Os árbitros Prof. Doutor Rui Duarte Morais (Presidente), Prof. Doutor Jónatas Machado e Prof. Doutor Vasco António Branco Guimarães (relator), designados pelo Conselho Deontológico do Centro de Arbitragem Administrativa para formar o Tribunal Arbitral, constituído em 05-07-2024, deliberam o seguinte:

           

1.         Relatório

 

A..., titular do NIF..., sujeito passivo de IRS pelo Serviço de Finanças de Vila Verde, representada perante a autoridade Tributária e Aduaneira (AT), enquanto sujeito passivo não residente, por. B..., com residência na Av. ..., n.º..., ...-... ..., notificada do despacho de indeferimento proferido na Direção de Finanças de Braga pelo senhor Chefe de Divisão ... (por subdelegação), no procedimento de reclamação graciosa autuado com o n.º ...2023... – tudo conforme ofício, e expediente junto, da referida Direção de Finanças n.º..., de 30-01-2024, de que para melhor identificação junta cópia, como doc. n.º 1, de 2 fls.; e não se conformando com o mesmo, vem, ao abrigo do disposto nos artigos 2.º, n.º 1, alínea a), 3.º, n.º 1, e 10.º, n.º 1, REQUERER A CONSTITUIÇÃO DE TRIBUNAL ARBITRAL EM MATÉRIA TRIBUTÁRIA E PEDIR A PRONÚNCIA ARBITRAL de declaração de ilegalidade do mencionado despacho de indeferimento do Senhor Chefe de Divisão e bem assim da liquidação de IRS que era questionada no supra referido procedimento de reclamação graciosa, o qual tem por objeto:

i)         o indeferimento expresso da reclamação graciosa apresentada que correu na Direção Distrital de Finanças de Braga sob o processo n.º ...2023... a 29 de janeiro de 2024;

ii)        A liquidação de IRS em sede de categoria G, nº 2022... de 2022 no valor de € 77.413,50 (setenta e sete mil, quatrocentos e treze Euro e cinquenta cêntimos).

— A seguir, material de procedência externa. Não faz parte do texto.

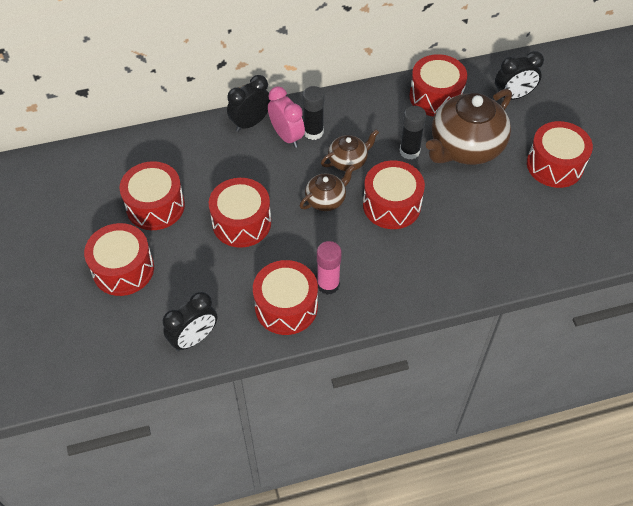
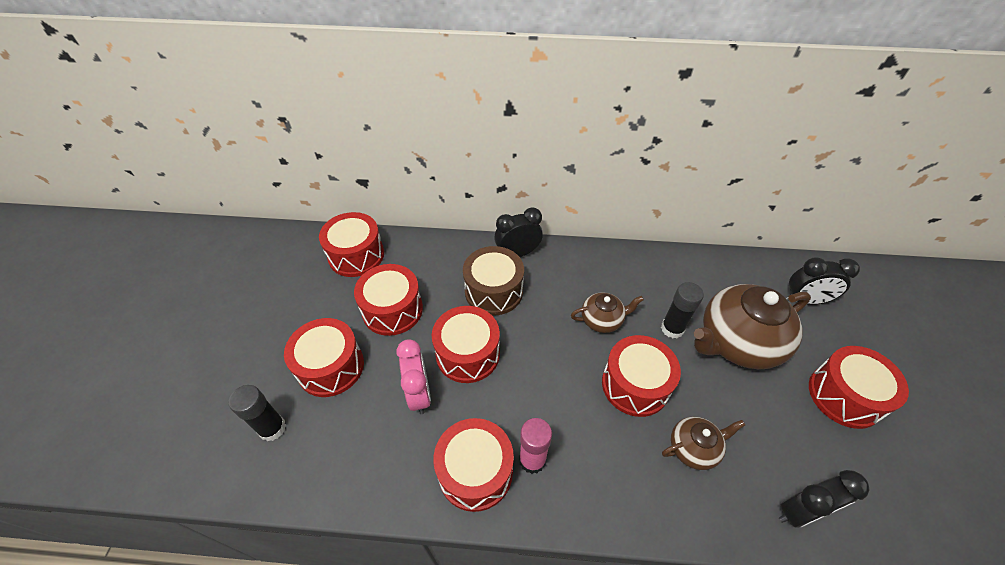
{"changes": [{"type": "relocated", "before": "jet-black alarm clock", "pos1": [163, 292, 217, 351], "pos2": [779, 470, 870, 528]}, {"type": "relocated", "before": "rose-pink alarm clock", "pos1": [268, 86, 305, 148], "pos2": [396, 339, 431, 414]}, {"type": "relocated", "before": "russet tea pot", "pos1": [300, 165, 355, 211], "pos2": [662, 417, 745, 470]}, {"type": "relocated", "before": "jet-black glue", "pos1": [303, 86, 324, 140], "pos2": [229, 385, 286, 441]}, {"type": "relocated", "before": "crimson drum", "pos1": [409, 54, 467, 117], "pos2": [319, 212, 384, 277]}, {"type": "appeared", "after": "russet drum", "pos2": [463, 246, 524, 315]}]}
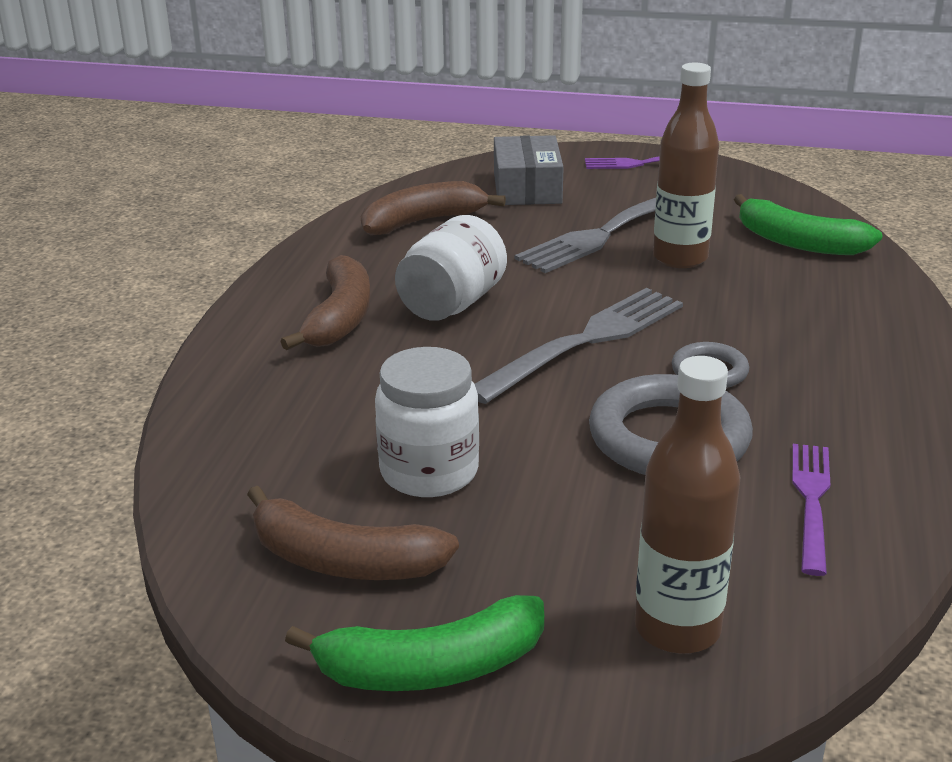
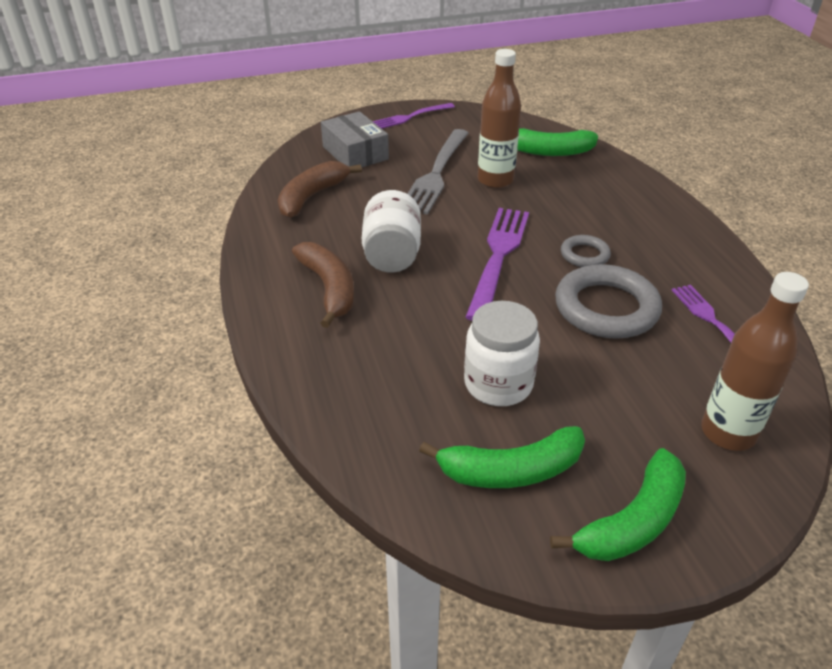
{"changes": [{"type": "colour", "before": "russet toy banana", "after": "leaf-green toy banana", "pos1": [247, 486, 459, 580], "pos2": [419, 426, 585, 488]}, {"type": "colour", "before": "gray table fork", "after": "royal purple table fork", "pos1": [475, 288, 683, 404], "pos2": [466, 208, 529, 321]}]}
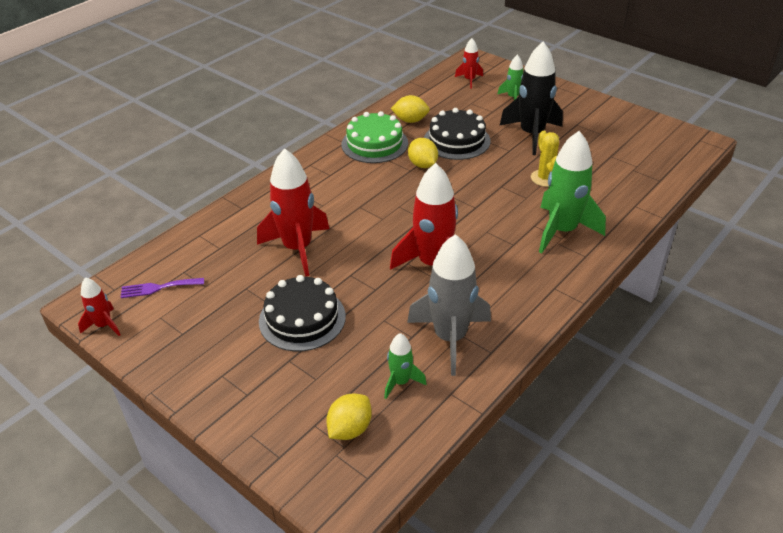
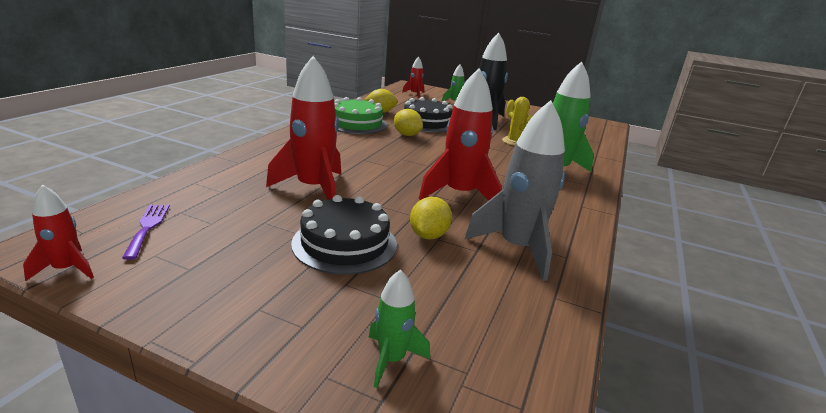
{"changes": [{"type": "spun", "before": "royal purple table fork", "pos1": [121, 278, 204, 298], "pos2": [122, 205, 170, 260], "turn": 105}, {"type": "relocated", "before": "yellow toy lemon", "pos1": [326, 394, 372, 440], "pos2": [410, 197, 452, 240]}, {"type": "relocated", "before": "leaf-green toy rocket", "pos1": [384, 333, 427, 399], "pos2": [369, 270, 430, 388]}]}
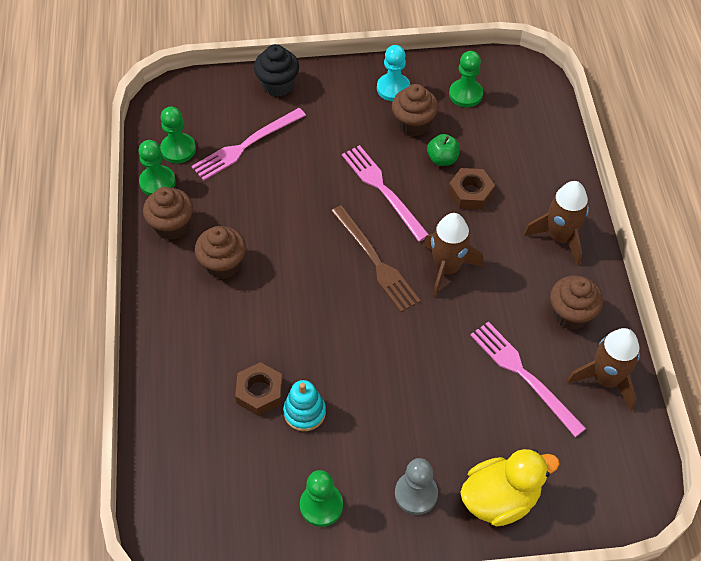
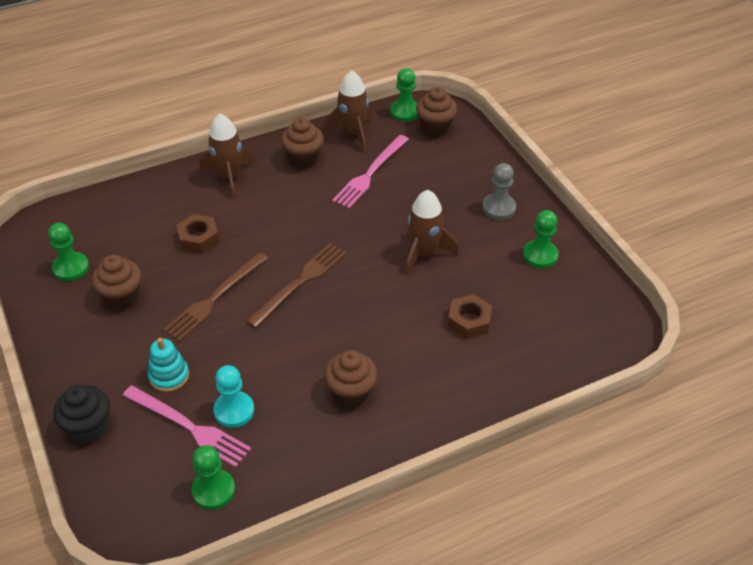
{"changes": [{"type": "relocated", "before": "leaf-green game pawn", "pos1": [138, 140, 176, 196], "pos2": [390, 68, 418, 122]}, {"type": "relocated", "before": "russet fairy cake", "pos1": [143, 187, 193, 240], "pos2": [416, 87, 458, 137]}, {"type": "relocated", "before": "teal stacking rings", "pos1": [283, 380, 326, 431], "pos2": [148, 338, 189, 392]}, {"type": "colour", "before": "rose-pink table fork", "after": "russet table fork", "pos1": [342, 145, 429, 242], "pos2": [163, 252, 268, 342]}, {"type": "relocated", "before": "teal game pawn", "pos1": [377, 45, 410, 101], "pos2": [213, 365, 254, 428]}, {"type": "relocated", "before": "russet toy rocket", "pos1": [423, 213, 484, 298], "pos2": [405, 190, 459, 275]}, {"type": "missing", "before": "leaf-green toy apple", "pos1": [427, 134, 460, 166]}, {"type": "missing", "before": "yellow rubber duck", "pos1": [460, 449, 560, 526]}]}
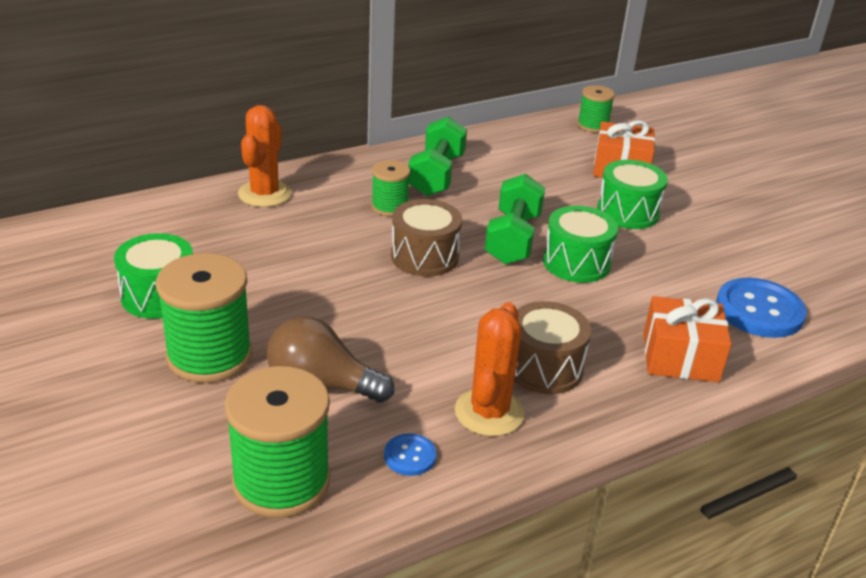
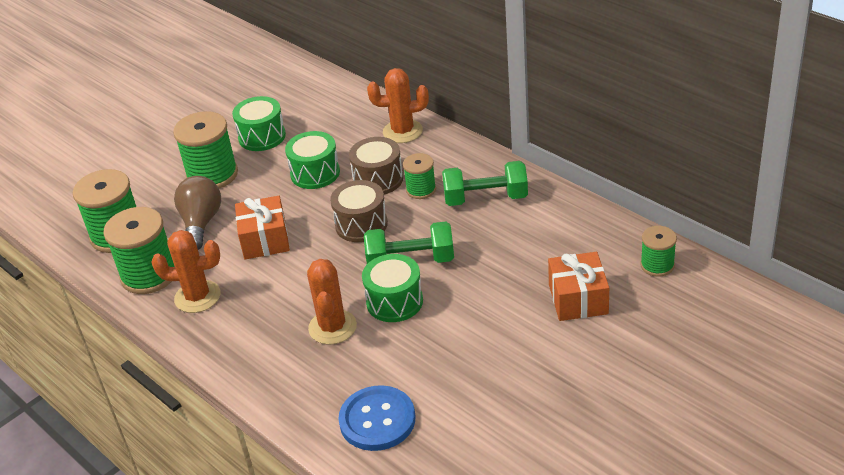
{"changes": [{"type": "exchanged", "before": "royal blue button", "after": "leaf-green reel of thread", "pos1": [384, 433, 436, 476], "pos2": [103, 207, 175, 294]}, {"type": "relocated", "before": "russet drum", "pos1": [514, 301, 591, 394], "pos2": [349, 137, 403, 194]}, {"type": "relocated", "before": "leaf-green drum", "pos1": [597, 160, 668, 229], "pos2": [285, 131, 340, 189]}, {"type": "relocated", "before": "orange present", "pos1": [643, 296, 732, 382], "pos2": [235, 196, 290, 259]}, {"type": "appeared", "after": "orange cactus", "pos2": [307, 259, 357, 345]}]}
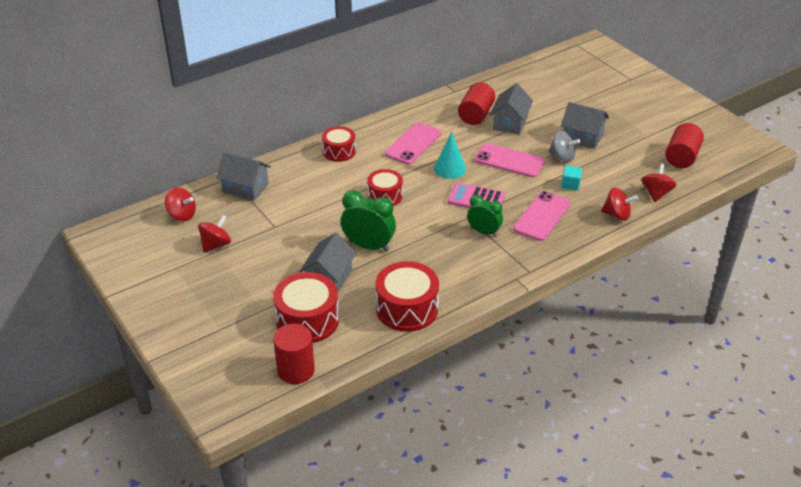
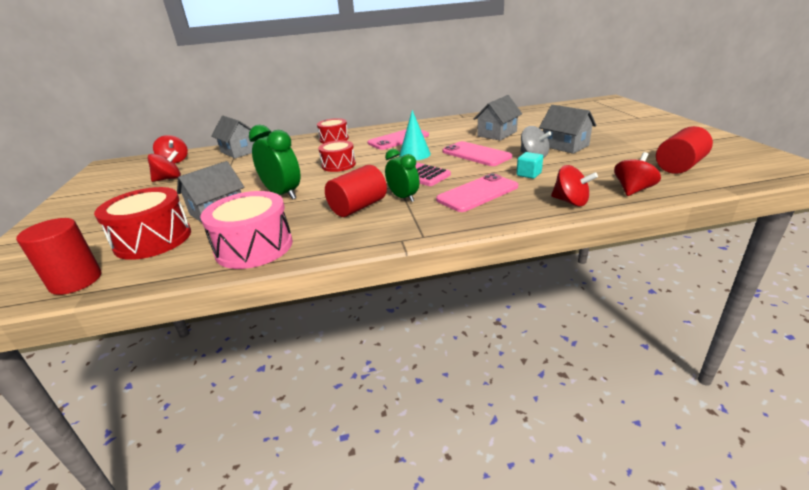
{"changes": [{"type": "colour", "before": "crimson drum", "after": "rose-pink drum", "pos1": [375, 261, 439, 332], "pos2": [200, 191, 293, 269]}, {"type": "relocated", "before": "crimson cylinder shape", "pos1": [458, 82, 495, 125], "pos2": [325, 165, 387, 217]}]}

iii)       A repristinação a liquidação n.º 2022..., que apura o valor a pagar de € 192,00 (cento e noventa e dois Euro);

iv)       O pagamento de juros indemnizatórios ou moratórios que se mostrem devidos nos termos do disposto no artigo 43.º da LGT ao abrigo do disposto no artigo 100.º da LGT.

 

É Requerida a AUTORIDADE TRIBUTÁRIA E ADUANEIRA.

 

O pedido de constituição do tribunal arbitral foi aceite pelo Senhor Presidente do CAAD e automaticamente notificado à Autoridade Tributária e Aduaneira na data de 30-04-2024.

Nos termos do disposto na alínea a) do n.º 2 do artigo 6.º e da alínea b) do n.º 1 do artigo 11.º do RJAT, na redação introduzida pelo artigo 228.º da Lei n.º 66-B/2012, de 31 de dezembro, o Conselho Deontológico designou em 17-06-2024 como árbitros do tribunal arbitral os acima referidos, que comunicaram a aceitação do encargo no prazo aplicável.

Em 17-06-2024 foram as partes devidamente notificadas dessa designação, não tendo manifestado vontade de recusar a designação dos árbitros, nos termos conjugados do artigo 11.º n.º 1 alíneas a) e b) do RJAT e dos artigos 6.º e 7.º do Código Deontológico.

Assim, em conformidade com o preceituado na alínea c) do n.º 1 do artigo 11.º do RJAT, na redação introduzida pelo artigo 228.º da Lei n.º 66-B/2012, de 31 de dezembro, o tribunal arbitral coletivo foi constituído em 05-07-2024.

 

A Autoridade Tributária e Aduaneira apresentou, em 23.09.2024, resposta em que defendeu que os pedidos devem ser julgados improcedentes por impugnação dos fundamentos apresentados.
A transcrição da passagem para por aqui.